Unidentified threat actors hacked the US Census Bureau “vital” servers and attempted to plant a backdoor onto servers, albeit unsuccessfully, the US Office of Inspector General (OIG) recent report revealed.
The attack took place in January 2020 and targeted the agency’s remote-access servers using a publicly available exploit for a zero-day vulnerability.

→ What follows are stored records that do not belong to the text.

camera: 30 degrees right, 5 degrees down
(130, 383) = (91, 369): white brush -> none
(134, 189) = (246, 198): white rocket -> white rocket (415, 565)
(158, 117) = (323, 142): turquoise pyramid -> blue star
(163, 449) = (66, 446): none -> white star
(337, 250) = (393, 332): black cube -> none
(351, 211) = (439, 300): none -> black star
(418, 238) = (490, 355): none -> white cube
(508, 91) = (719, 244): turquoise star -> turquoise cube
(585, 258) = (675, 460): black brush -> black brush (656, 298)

Census Bureau officials said that these servers were used to provide remote access to its internal networks to its personnel, and did not provide access to 2020 decennial census networks.

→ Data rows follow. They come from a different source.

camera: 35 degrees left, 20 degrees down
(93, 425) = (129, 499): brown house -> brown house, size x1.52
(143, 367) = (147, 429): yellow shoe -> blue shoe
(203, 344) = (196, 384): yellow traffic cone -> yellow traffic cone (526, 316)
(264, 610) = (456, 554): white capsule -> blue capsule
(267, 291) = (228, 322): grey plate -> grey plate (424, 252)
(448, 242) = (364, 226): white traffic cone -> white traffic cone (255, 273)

The attackers were able to modify user account data on the systems in order to perform remote code execution, but their attempt to maintain access to the networks via a backdoor had failed.

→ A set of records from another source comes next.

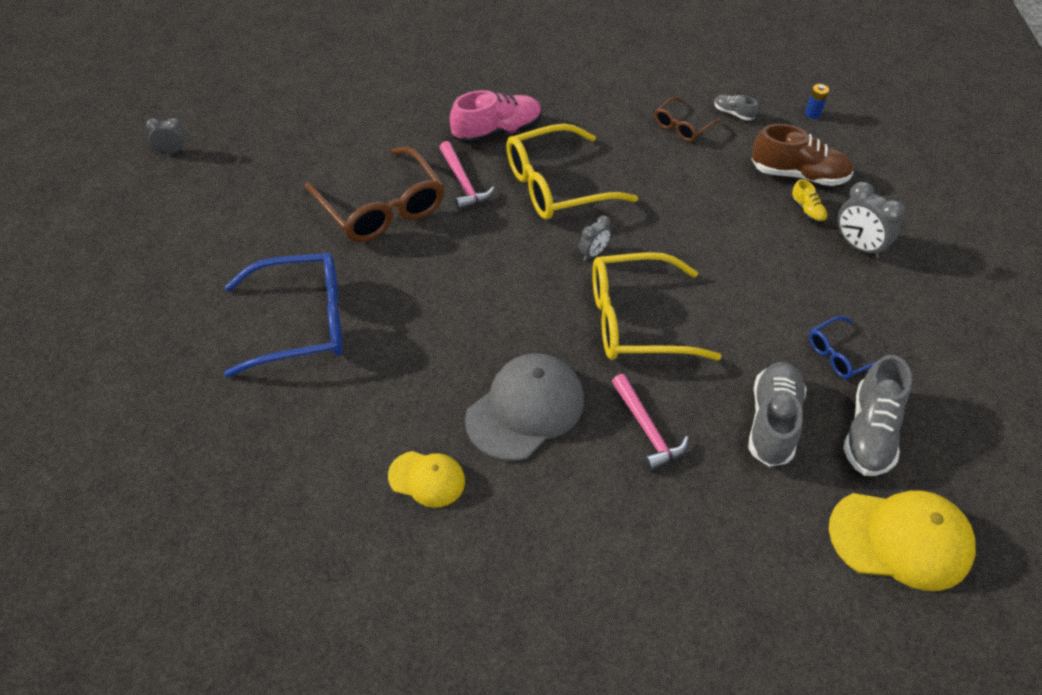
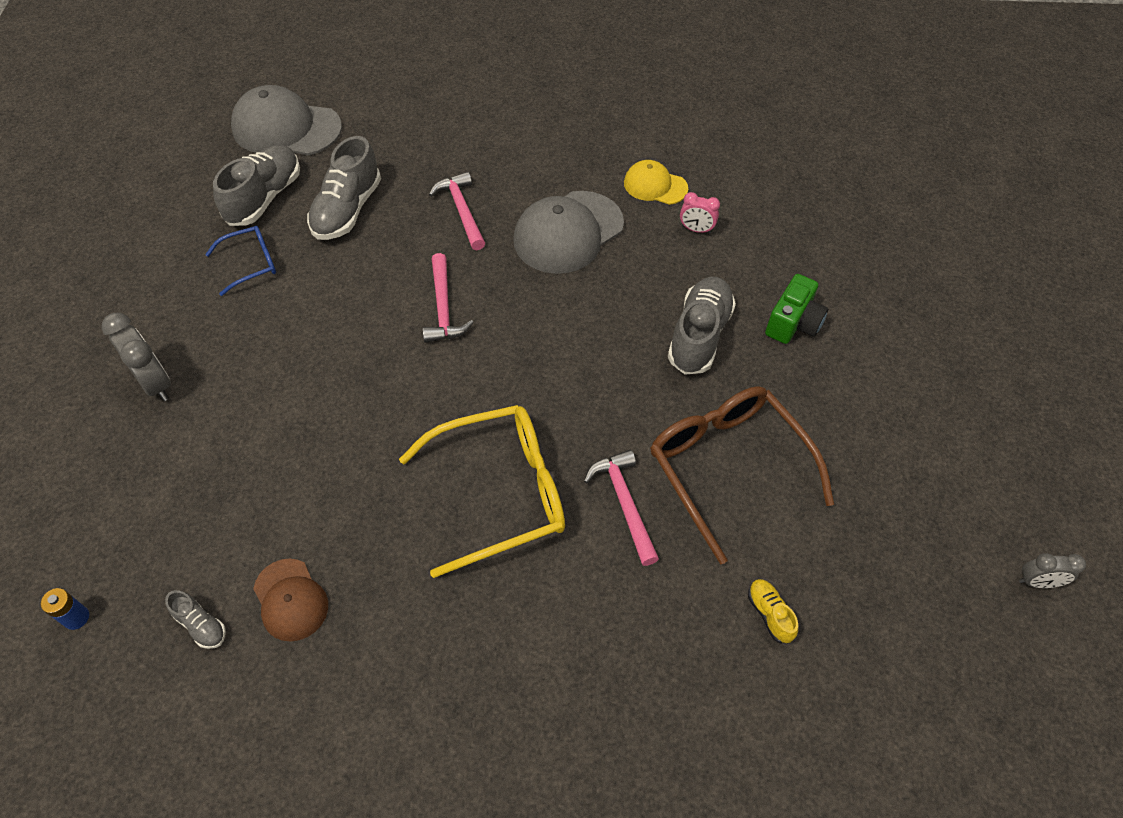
camera: 175 degrees left, 5 degrees up
(300, 323) = (793, 323): blue glasses -> green camera
(383, 421) = (696, 229): none -> pink clock
(393, 307) = (699, 335): none -> grey shoe
(497, 132) = (573, 600): pink shoe -> none
(593, 253) = (473, 389): grey clock -> none
(637, 320) = (443, 308): yellow glasses -> pink hammer
(682, 126) = (290, 600): brown glasses -> brown cap
(798, 175) = (166, 496): brown shoe -> none
(807, 211) = (187, 436): yellow shoe -> yellow shoe (769, 614)
(901, 539) = (286, 128): yellow cap -> grey cap

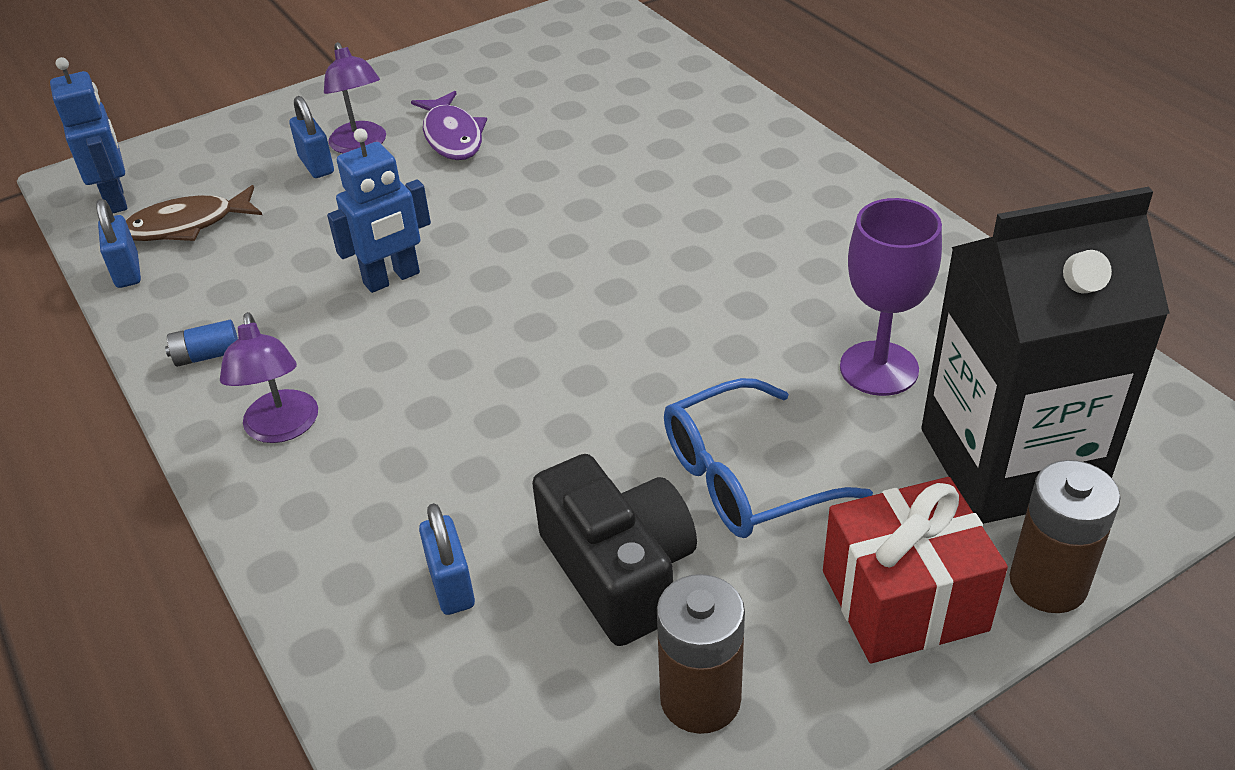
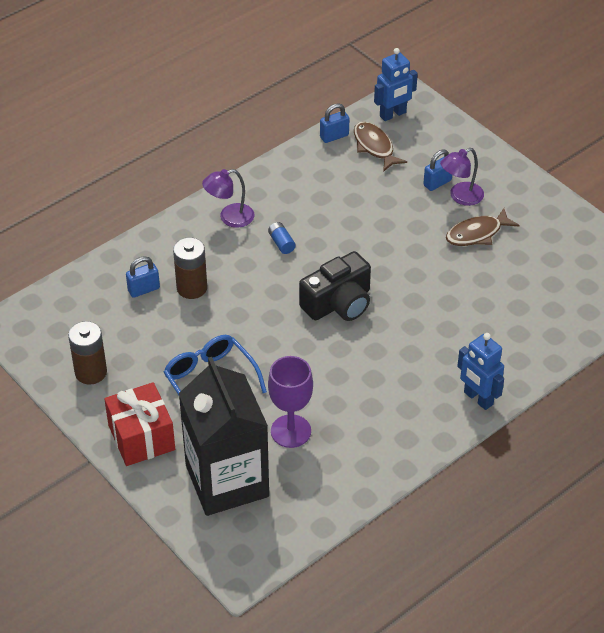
camera: 80 degrees right, 5 degrees up
(207, 355) = (275, 181): blue battery -> blue battery (281, 243)
(392, 279) = (340, 233): blue robot -> blue robot (478, 398)
(452, 136) = (477, 234): purple fish -> brown fish
(619, 571) = (153, 341): black camera -> black camera (338, 303)
(1048, 583) = (153, 489): brown battery -> brown battery (192, 288)

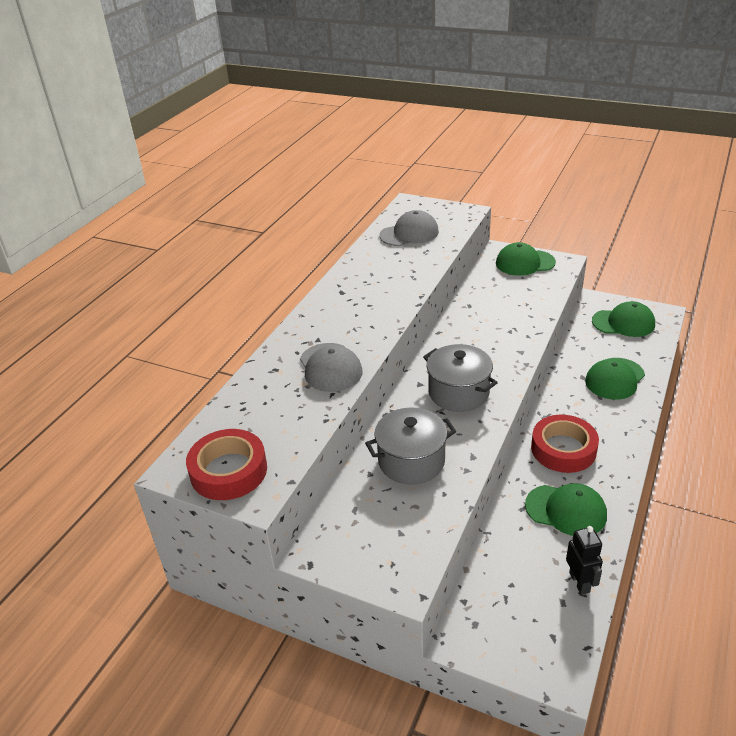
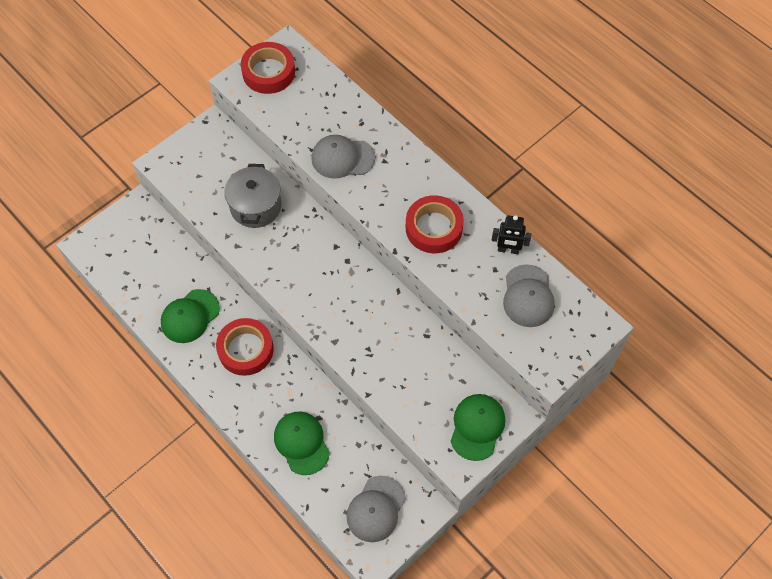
camera: 110 degrees right, 25 degrees up
(377, 291) = (434, 228): none -> red tape
(458, 393) = (309, 269): grey pot -> none
(579, 582) = (132, 290): black robot -> black robot (508, 250)
(623, 323) = (376, 509): green cap -> grey cap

“During the attack on the remote-access servers, the Bureau's firewalls blocked the attacker's attempts to communicate from the remote-access servers to its command and control infrastructure as early as January 13, 2020,” OIG said.
“However, the Bureau was not aware that the servers had been compromised until January 28, 2020, more than 2 weeks later.”
While the attack was blocked and did not cause much damage, OIG said that the Bureau should improve its incident response process. Specifically, the agency failed to mitigate the critical vulnerability exploited in the attack, leaving its servers vulnerable. Also, it did not discover and reported the incident in a timely manner, and did not maintain sufficient system logs, which hindered the investigation.
The OIG’s report was redacted to remove all mentions of the exploited flaw and the name of the software vendor, however, some clues suggest that the vulnerability in question is CVE-2019-19781 – a critical vulnerability affecting Citrix ADC and Gateway, which allows a remote attacker to execute arbitrary code on the vulnerable servers and get access to an organization’s networks.